Data for the task Block Start

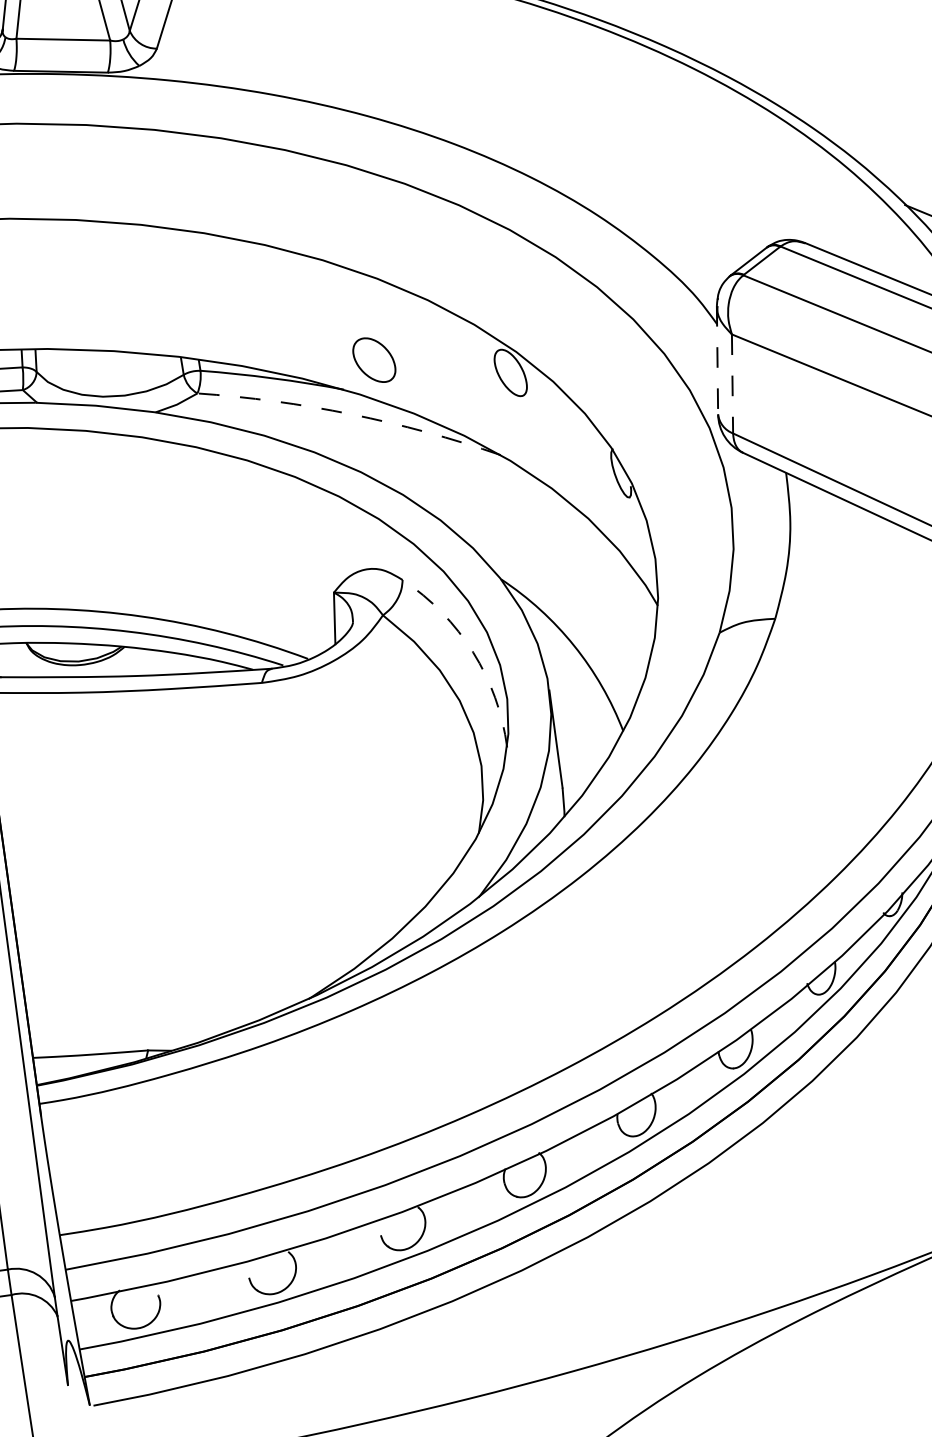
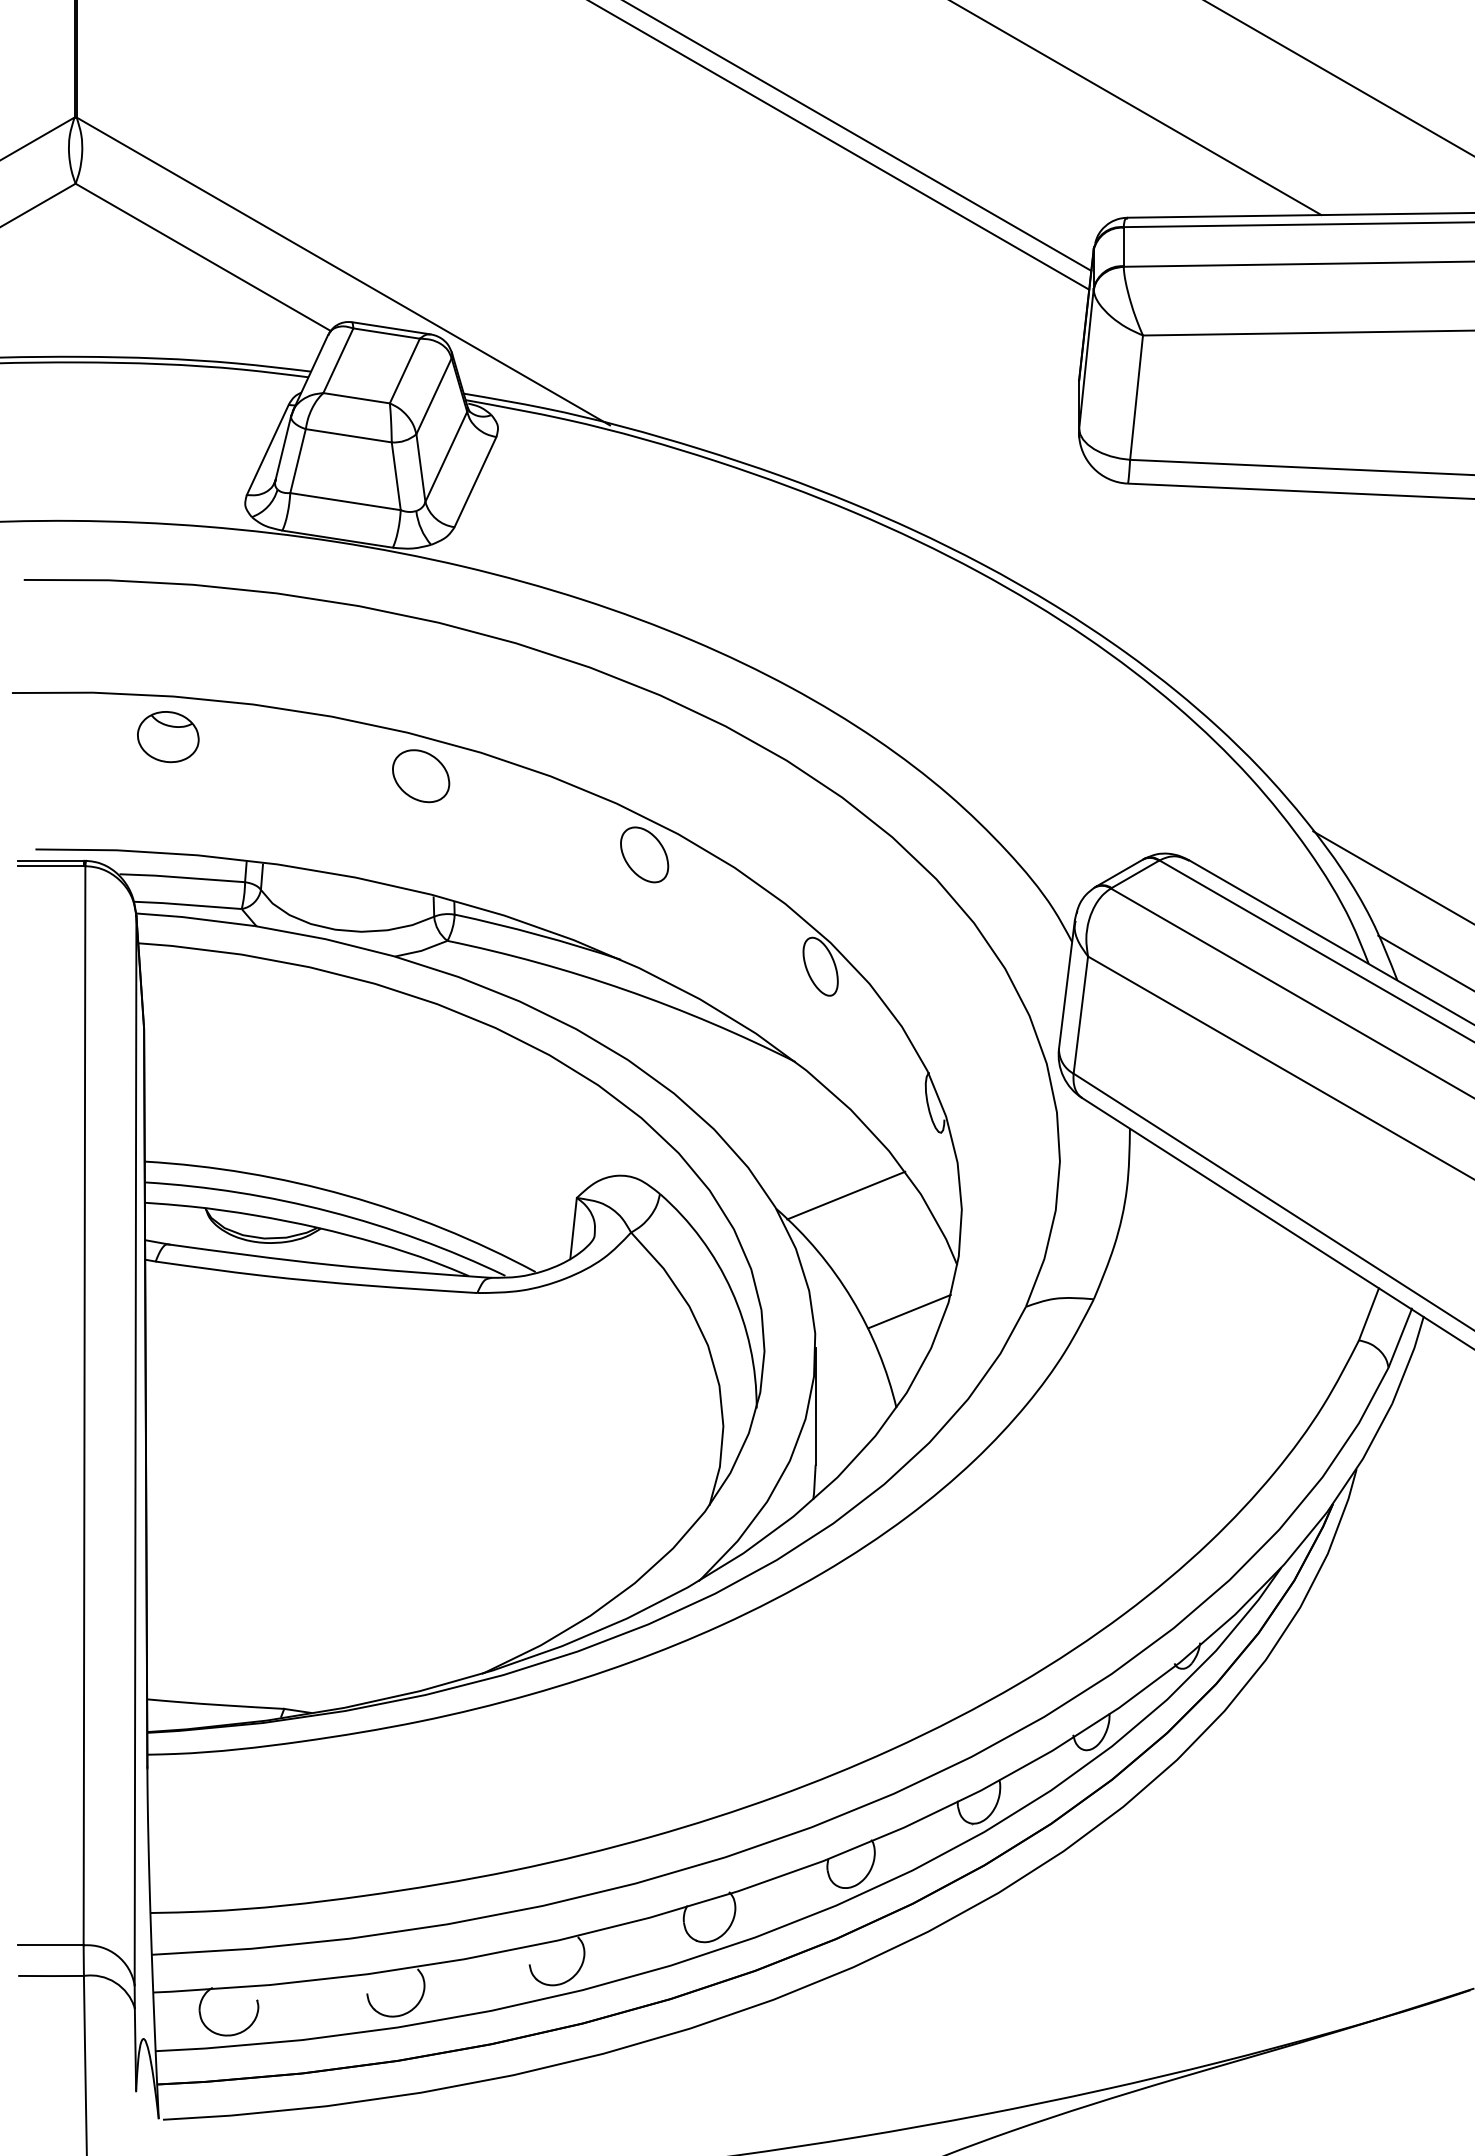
part: (157, 259) -> (421, 776), added
part: (374, 359) -> (644, 854), moved
line: (717, 360) -> (1066, 984), dashed -> solid
line: (732, 384) -> (1080, 1015), dashed -> solid
arc: (351, 414) -> (625, 990), dashed -> solid
line: (557, 560) -> (846, 1195), added
line: (623, 649) -> (909, 1311), added
arc: (472, 652) -> (731, 1290), dashed -> solid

Data for the task Block End

- What the exercise asks -
Take from the entries every line that has the string "part".

- Reply -
part: (157, 259) -> (421, 776), added
part: (374, 359) -> (644, 854), moved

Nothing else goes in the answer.